The speed commands are then calculated by (10) using deviation between the current position of the landing marker and the target position in the image. The UAV is guided to continuously approach the landing marker.

In response to the issue of loss of landing marker images during the landing of the UAV, a re-guidance strategy is proposed for capturing the lost landing marker, as shown in Figure 8b. When the target image is lost, the UAV hovers and tries to obtain the image again. If the image still cannot be captured, it will rise to the initial height in place, expand the field of view of the onboard camera, and capture the image again. When the UAV executes a landing command and the flight altitude is 10 cm above the ground, the UAV locks down and lands autonomously and safely on the landing marker.

6. Simulation and Experiment

In this section, simulations and experiments are conducted to verify the performance of the proposed strategy. The marker detection algorithm is firstly demonstrated by using multiple images of the marker captured from different angles of view. Then, the altitude correction method proposed is analyzed. After that, the simulation tests under AMOVLab platform are conducted. At last, flight experiments are conducted using DJI-Tello UAV. The code and video of the proposed algorithm can be viewed in [30,31].

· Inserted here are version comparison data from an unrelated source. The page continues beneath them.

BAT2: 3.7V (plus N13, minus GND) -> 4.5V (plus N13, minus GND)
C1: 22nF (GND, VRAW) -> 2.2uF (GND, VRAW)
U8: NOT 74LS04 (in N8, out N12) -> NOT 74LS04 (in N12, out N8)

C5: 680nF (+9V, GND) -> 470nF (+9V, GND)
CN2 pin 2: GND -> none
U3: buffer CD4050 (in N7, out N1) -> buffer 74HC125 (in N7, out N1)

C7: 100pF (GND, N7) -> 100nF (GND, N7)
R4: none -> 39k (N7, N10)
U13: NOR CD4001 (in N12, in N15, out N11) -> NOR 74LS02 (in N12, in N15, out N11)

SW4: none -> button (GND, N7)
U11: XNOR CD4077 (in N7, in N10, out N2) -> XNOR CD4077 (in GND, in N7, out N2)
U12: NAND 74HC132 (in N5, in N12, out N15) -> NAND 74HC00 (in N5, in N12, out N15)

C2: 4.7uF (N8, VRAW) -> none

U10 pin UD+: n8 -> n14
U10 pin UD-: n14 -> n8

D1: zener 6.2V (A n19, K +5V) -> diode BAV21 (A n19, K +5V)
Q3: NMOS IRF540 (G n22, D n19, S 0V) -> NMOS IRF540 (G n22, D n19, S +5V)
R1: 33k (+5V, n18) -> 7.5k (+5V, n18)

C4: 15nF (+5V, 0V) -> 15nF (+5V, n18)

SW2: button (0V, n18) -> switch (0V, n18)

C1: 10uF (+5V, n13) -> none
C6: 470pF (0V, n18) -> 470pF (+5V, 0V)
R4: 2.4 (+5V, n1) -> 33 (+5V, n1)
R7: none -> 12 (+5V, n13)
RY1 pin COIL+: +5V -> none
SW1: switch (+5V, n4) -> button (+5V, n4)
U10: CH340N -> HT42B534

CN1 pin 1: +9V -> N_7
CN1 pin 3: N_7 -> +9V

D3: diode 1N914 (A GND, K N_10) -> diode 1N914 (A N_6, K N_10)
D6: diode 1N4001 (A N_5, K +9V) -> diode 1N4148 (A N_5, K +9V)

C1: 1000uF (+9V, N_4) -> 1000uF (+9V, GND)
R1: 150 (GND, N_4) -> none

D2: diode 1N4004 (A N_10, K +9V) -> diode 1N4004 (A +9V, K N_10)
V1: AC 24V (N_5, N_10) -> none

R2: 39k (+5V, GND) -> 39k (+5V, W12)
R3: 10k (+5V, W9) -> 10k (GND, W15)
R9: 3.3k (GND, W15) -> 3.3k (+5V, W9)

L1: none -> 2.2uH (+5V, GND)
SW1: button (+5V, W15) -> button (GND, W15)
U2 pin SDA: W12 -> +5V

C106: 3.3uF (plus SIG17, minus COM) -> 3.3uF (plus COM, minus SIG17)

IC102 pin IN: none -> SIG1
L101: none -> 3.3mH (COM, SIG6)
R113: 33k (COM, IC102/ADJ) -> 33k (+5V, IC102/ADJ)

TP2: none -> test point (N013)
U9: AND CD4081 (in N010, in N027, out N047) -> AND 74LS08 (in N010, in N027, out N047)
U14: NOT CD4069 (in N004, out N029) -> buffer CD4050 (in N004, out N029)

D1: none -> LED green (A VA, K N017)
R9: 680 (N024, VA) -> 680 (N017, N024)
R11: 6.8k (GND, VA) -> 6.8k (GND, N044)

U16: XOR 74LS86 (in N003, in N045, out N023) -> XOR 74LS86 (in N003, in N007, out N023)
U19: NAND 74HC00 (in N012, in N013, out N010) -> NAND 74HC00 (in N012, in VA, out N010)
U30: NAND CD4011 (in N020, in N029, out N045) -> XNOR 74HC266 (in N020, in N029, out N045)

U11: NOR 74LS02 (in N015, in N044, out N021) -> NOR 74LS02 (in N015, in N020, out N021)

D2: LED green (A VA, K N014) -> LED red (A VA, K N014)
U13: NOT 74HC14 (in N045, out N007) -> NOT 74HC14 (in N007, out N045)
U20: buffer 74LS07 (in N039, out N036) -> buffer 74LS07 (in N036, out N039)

6.1. Landing Marker Detection Results Analysis

A dataset is constructed by collecting different images of the marker at different UAV view fields. The flight heights are 5 m, 10 m, and 15 m. Different scenarios are considered including similar backgrounds, strong lighting, similar small targets, and natural grassland. The objects being photographed include the landing marker, book, and person, where the landing marker is the main target, while the book and person are interferences. The dataset is then annotated on Labeling software. Three types of objects are labeled as ArUco, book, and person, respectively. The data format of the labels is PascalVoc, resulting in 5818 training samples and 443 test samples for algorithm validation. After the annotation is completed, the file is saved in XML format. The prepared dataset is used for training the NWD-YOLOv4 model and to verify the detection performance of the model.

Figure 9 presents the comparison results obtained by the traditional ArUco detection algorithm, YOLOv4 algorithm, and NWD-YOLOv4 algorithm. In Figure 9a,b, the marker is partially obscured. The results illustrate that the traditional ArUco extraction algorithm [32] fails to detect it as shown in Figure 9a even under an ideal environment and the marker is large enough, whereas the YOLOv4-based algorithm can detect the obscured ArUco with a high accuracy of 87.22%, as shown in Figure 9b. In Figure 9c,d, the image is captured under the same field of view of the UAV. Additional small targets including a book and a person are joined, which cause interferences near the landing marker. The detection result of the marker by the YOLOv4 algorithm is 76.85%, as depicted in Figure 9c. When multiple adjacent small targets appear within the field of view of the UAV, it is easy to cause false detection. This is because the IoU used in traditional YOLOv4 is very sensitive to small target scales, and it is difficult to measure the similarity between two boxes when they intersect little. However, by employing the improved NWD-YOLOv4 detection algorithm, it becomes capable of distinguishing multiple small targets with higher detection accuracy reaching 88.36%, as depicted in Figure 9d. In Figure 9e, these images are captured under different fields of view of the UAV. These scenarios contain similar backgrounds, strong lighting, similar small targets, and natural grassland. Using the NWD-YOLOv4 detection algorithm, markers can be detected with an accuracy of 87.93%, 96.68%, 98.76%, and 97.24%, respectively, and clearly distinguished without false detection in the case of similar small target interferences.

To further verify the effectiveness of the proposed detection method, comparison experiments are conducted. Three models including YOLOv4, NWD-YOLOv4, and YOLOv8 are trained on the same small object datasets. The object detection experiments are then performed in the same scenario. The results of quantitative analysis are shown in Table 1.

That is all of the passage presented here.